Alberto Coretti has always love the sea. Previously chief editor of Urban Magazine has been able to to what any journalist dreams about: building his own magazine, a paper one completely dedicated to the sea and its relationship with the humans.
The magazine, called Sirene, is produced and published in Milan, but it’s in English, as well as in Italian, and available everywhere. Alberto Coretti and his co-founder Floriana Cavallo, wanted something different from the sportive or technical approach to water.
‘We wanted to deal with the sea, which is our passion and the emotions the sea can create. All the magazines available on the market tackle only one aspect of the sea, like sailing, diving or yachting. We wanted to reach people who loves the sea in its entirety. Living close to the sea make us happier and we want to communicate the emotions the sea gives us’, Alberto explains.

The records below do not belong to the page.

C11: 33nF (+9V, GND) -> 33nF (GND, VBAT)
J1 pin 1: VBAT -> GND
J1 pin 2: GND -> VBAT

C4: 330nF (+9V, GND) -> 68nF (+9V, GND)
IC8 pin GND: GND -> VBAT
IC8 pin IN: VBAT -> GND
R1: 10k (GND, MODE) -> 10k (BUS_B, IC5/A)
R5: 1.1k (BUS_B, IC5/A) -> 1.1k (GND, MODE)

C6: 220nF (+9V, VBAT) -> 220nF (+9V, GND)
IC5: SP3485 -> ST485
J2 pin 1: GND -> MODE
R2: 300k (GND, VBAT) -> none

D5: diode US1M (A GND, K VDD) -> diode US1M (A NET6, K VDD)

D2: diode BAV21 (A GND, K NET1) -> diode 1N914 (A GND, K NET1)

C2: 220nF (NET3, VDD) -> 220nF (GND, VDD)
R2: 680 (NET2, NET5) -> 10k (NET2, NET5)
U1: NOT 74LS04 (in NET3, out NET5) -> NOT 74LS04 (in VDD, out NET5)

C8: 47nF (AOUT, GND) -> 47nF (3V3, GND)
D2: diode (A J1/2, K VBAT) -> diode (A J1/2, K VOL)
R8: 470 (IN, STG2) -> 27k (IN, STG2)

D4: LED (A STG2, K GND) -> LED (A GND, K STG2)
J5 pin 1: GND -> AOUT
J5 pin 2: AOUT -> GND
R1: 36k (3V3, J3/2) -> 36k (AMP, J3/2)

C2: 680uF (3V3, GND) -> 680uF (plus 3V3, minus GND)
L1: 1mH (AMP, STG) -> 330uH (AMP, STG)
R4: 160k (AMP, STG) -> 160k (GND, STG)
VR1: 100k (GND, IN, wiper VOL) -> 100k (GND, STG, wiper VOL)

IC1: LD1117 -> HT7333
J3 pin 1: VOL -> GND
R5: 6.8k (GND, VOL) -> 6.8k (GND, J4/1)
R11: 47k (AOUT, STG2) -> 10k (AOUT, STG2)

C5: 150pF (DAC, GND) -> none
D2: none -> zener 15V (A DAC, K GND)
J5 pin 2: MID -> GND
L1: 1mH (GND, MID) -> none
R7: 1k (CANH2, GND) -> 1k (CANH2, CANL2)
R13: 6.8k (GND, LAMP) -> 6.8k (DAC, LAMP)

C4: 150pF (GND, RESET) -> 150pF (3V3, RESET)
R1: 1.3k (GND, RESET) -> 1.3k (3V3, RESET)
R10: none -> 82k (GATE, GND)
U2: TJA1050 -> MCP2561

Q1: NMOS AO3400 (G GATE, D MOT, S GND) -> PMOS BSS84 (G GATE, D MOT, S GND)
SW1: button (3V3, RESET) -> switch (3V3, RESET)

‘Sirene (mermaids) is the magazine we would like to have found on the market’, Alberto continues. ‘Our reader loves being close to the sea, but not necessarily is a sailor, a swimmer or a fisherman. He is a little bit of everything’.
Sirene - printed on zero-impact paper made from recycled algae - has reached the second issue and the third one is on its way. It contains a little of biology, science, meteorology, but also culture, religion, art, graphic, anthropology.
The Mediterranean and the Pacific are the main geographical points, as they are the places where the sea culture has been developed deeper, but any liquid corner of the world can be treated and considered.